Warren Foust of Johnson & Johnson shared his thoughts.

In addition to clinics, ophthalmic industry businesses are also adapting. Employees are working from home and some meetings are proceeding virtually, although most international conferences have been cancelled or postponed. “Business as usual” has been feeling a bit unusual lately. 

Just like patient safety is the main priority for doctors, keeping employees safe is the most important thing for Johnson & Johnson Vision (dually headquartered in Jacksonville, Florida, and Santa Ana, California, USA). Of course, this (and the pandemic) means that past ways of launching a product, for example, are moot. 

“In order to launch a product, historically, it required having individual conversations, having professional education discussions, etc. Typically, these things happen at an in-person congress such as ASCRS, where we had plans to launch some products,” said Mr. Foust. He said that although these things are off the table now, it doesn’t mean that products can’t be launched as intended. 

“Along with the safety of our people, having the right empathy for our customers is also very important,” he continued. “We would much rather try to understand how we can partner today and prop up ophthalmology. Then we can come together and help patients as we go forward — that is really the focus for us, and I want to make sure that our customers hear that.” 

Education also remains a key focus. Mr. Foust said that Johnson & Johnson Vision currently has products in various regulatory stages and that the company is still building information to educate both consumers and customers. “Then in due time, we will have the appropriate conversations, although we are always available to answer questions,” he added.

Living in a Virtual World

Exploring the “New Normal” in Ophthalmology

Fortunately, not all of this year’s scheduled conferences have been delayed by the virus. The American Society of Cataract and Refractive Surgeons (ASCRS 2020) is the first to go virtual, allowing both the science and business of the industry to continue — albeit with some big differences.
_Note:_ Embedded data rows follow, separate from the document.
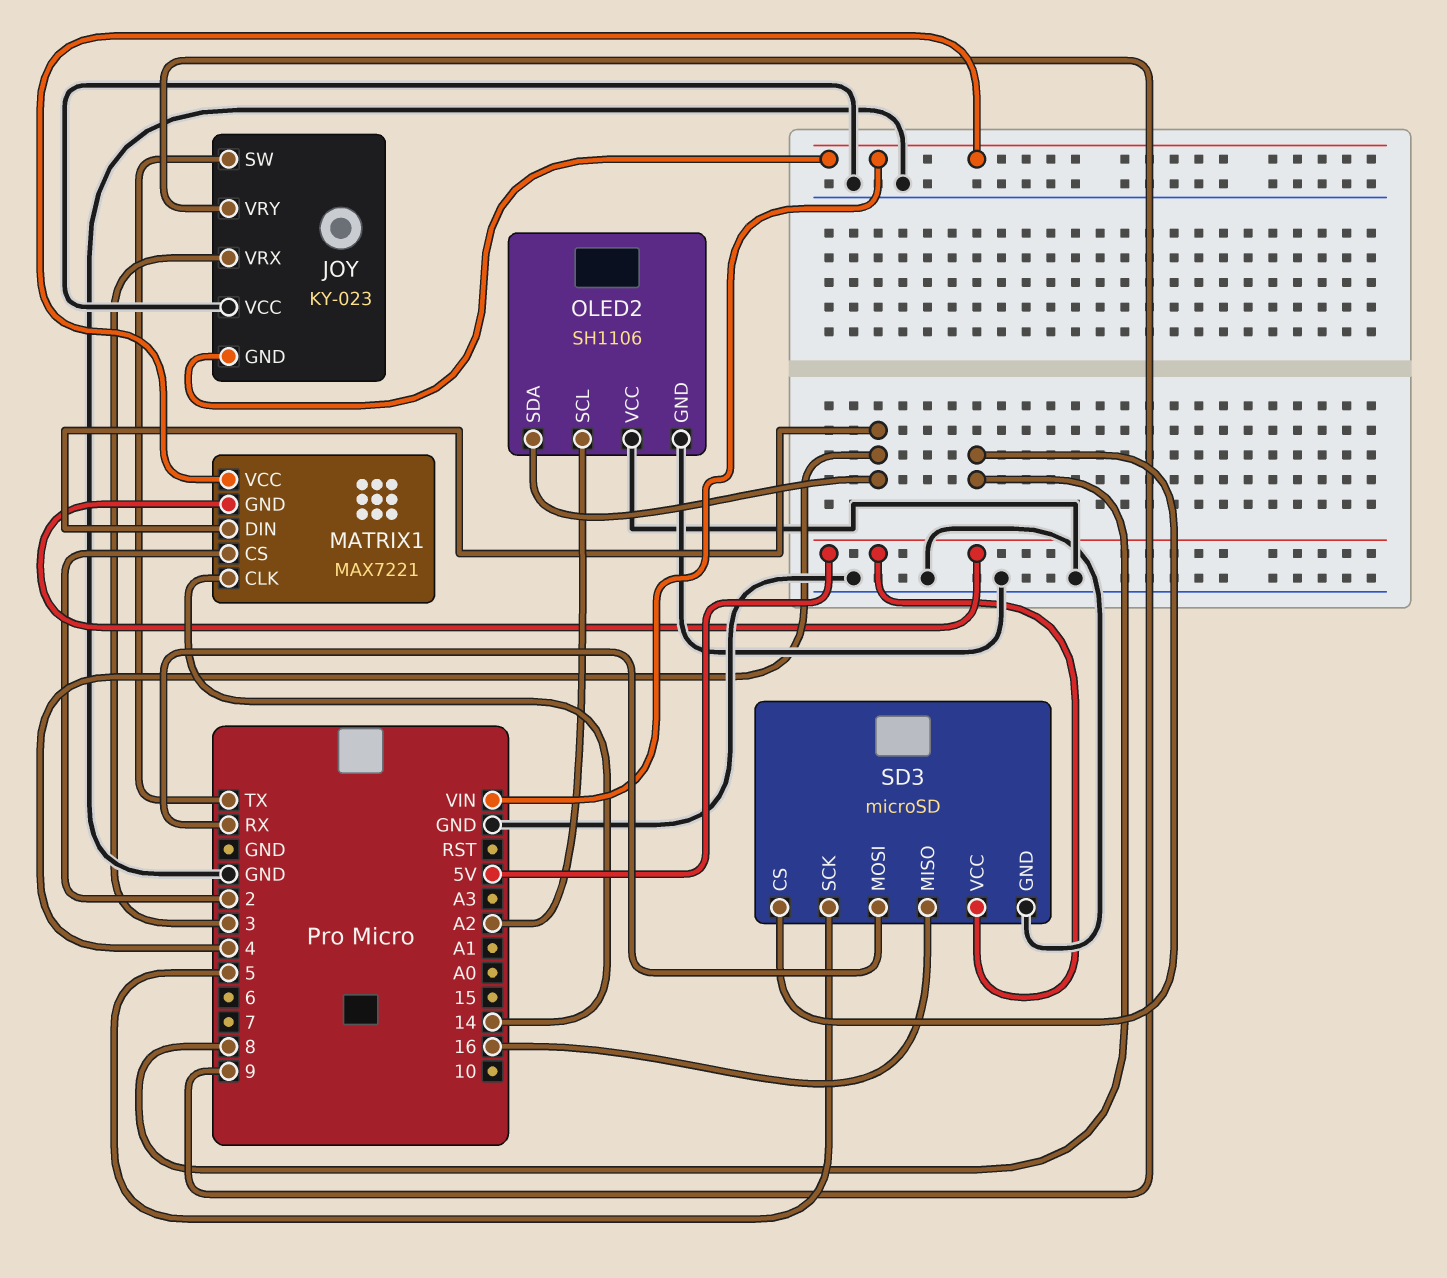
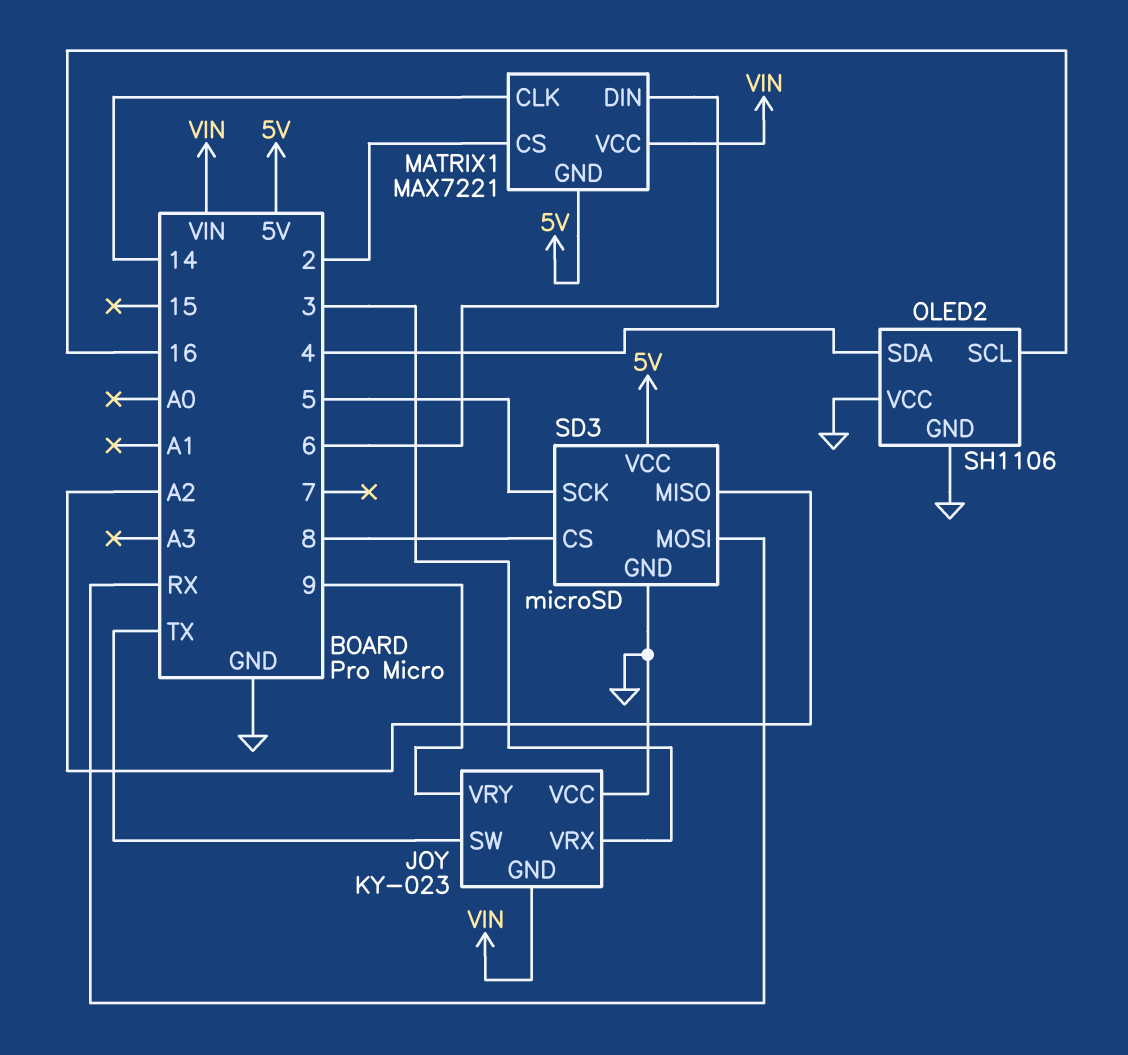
MATRIX1 pin DIN: 4 -> 6
OLED2 pin SCL: A2 -> 16
SD3 pin MISO: 16 -> A2

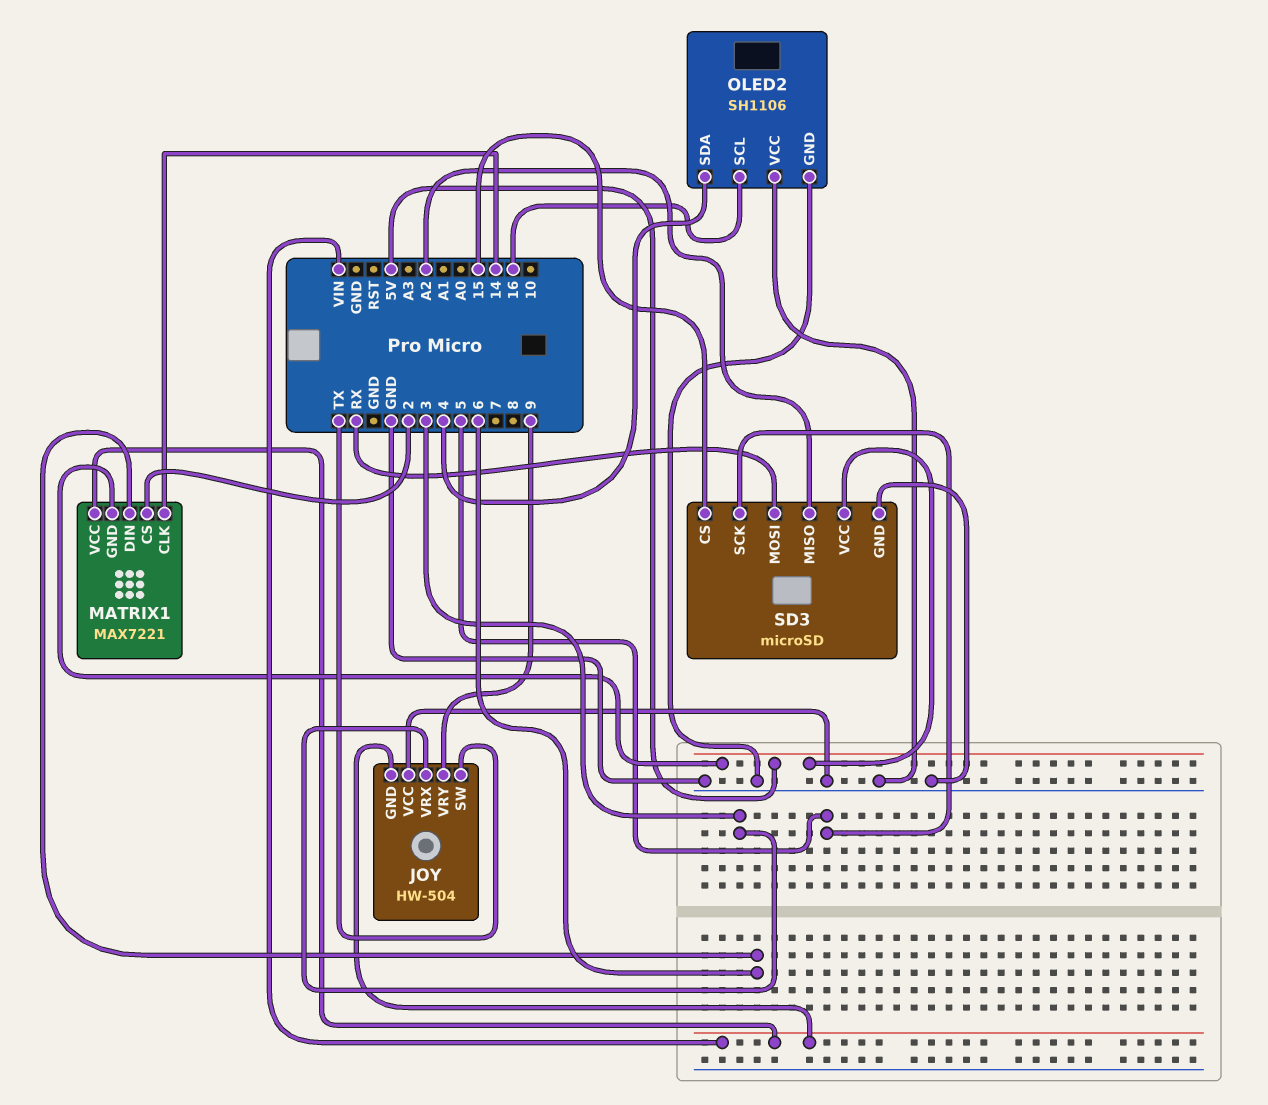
JOY: KY-023 -> HW-504
SD3 pin CS: 8 -> 15

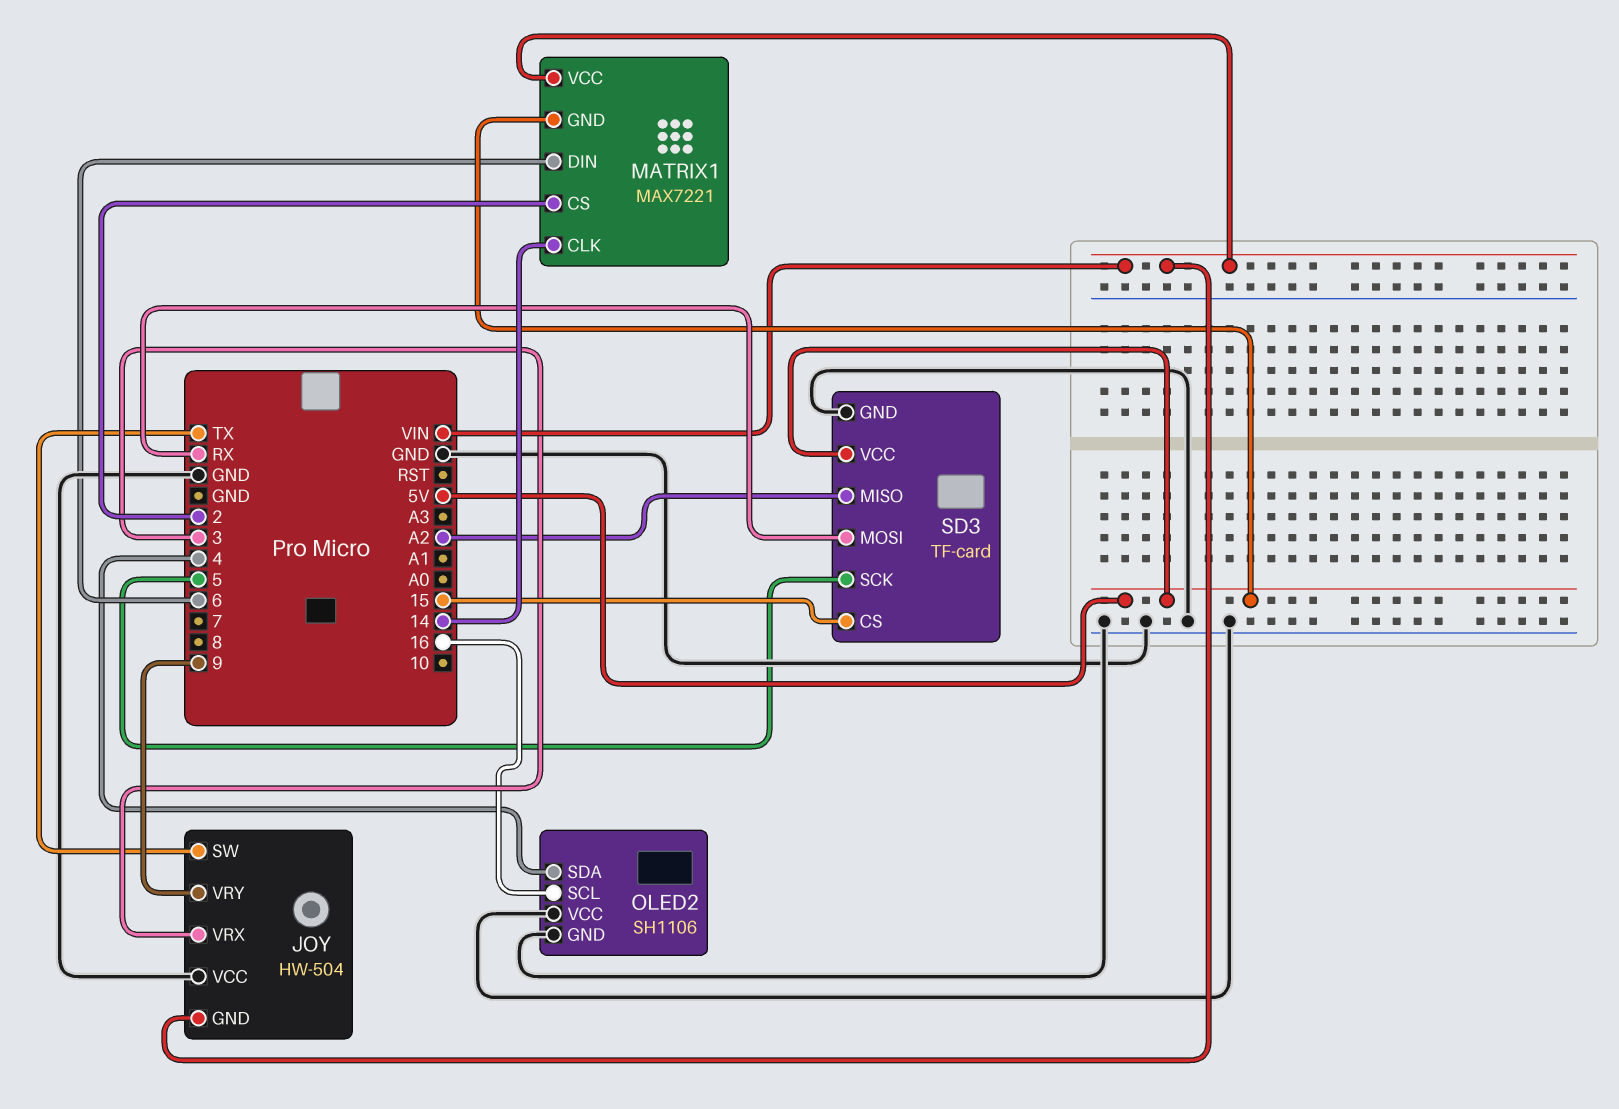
SD3: microSD -> TF-card

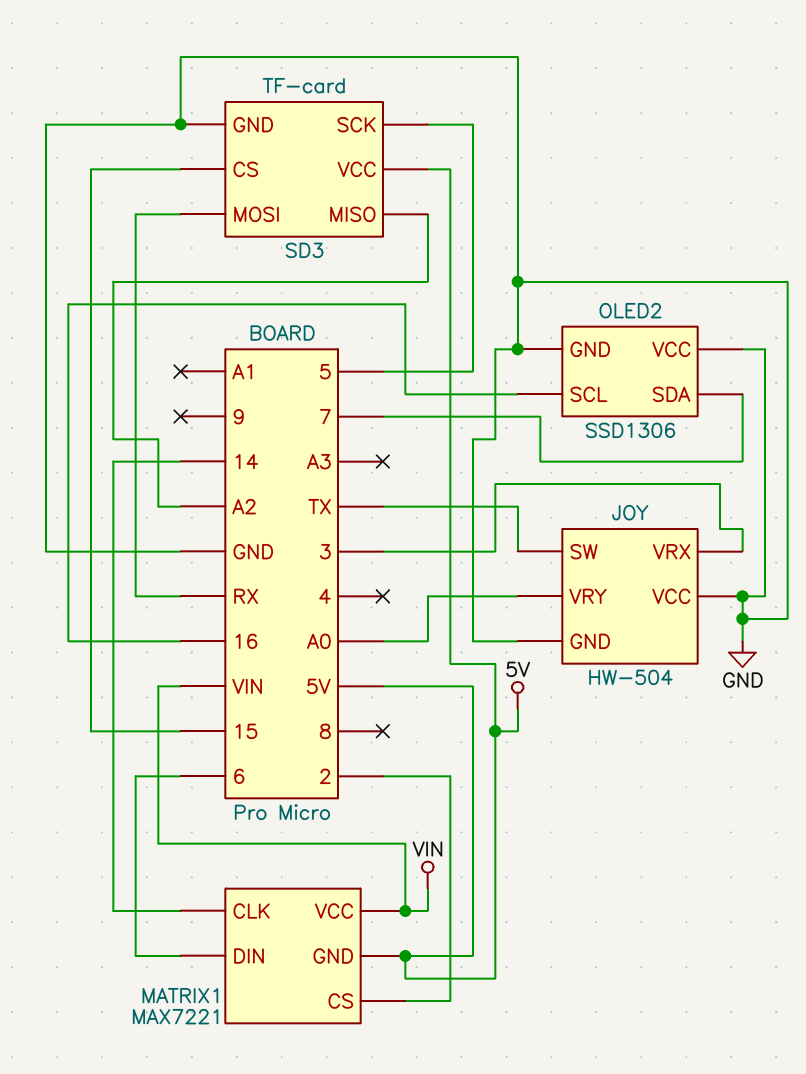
JOY pin GND: VIN -> GND
JOY pin VRY: 9 -> A0
OLED2: SH1106 -> SSD1306
OLED2 pin SDA: 4 -> 7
‘It went from thousands of square-feet down to a 15×7-inch screen,” noted Mr. Foust. “We are in unprecedented times . . . it is going to be different, it is going to be weird in some ways — and awesome in others — and we are going to be supportive.

“We are going to be there to answer questions, we are going to be there to interact, and we are going to see where it goes,” continued Mr. Foust. “I believe even when things will get back to normal, there will still be a virtual component.”

As time goes on, it’s expected that these virtual technologies and platforms — which we’ve grown accustomed to in these last few months — will improve, allowing for greater opportunities to share knowledge and continue education.

“I feel like digital education, webinars and virtual portions of meetings, have not been very well adopted [in the past] for a few reasons. At this phase, the world is scrambling around Zoom, WebEx, Skype, and different ways to do these things, and you are going to see a proliferation of those technologies,” said Mr. Foust. 

“I believe that as that happens, we are going to have better technology to deliver content .  . . and we’re going to see it balance out as we go forward in the future,” he concluded.

Editor’s Note: This story is part of the new “Q&A from Quarantine” series of CAKE Talks, where Matt Young (CEO of Media MICE and Publisher of PIE and CAKE magazines), during the time of COVID-19 lockdown, reached out to KOLs and industry friends to evaluate and discuss the impact of this pandemic to the ophthalmic world.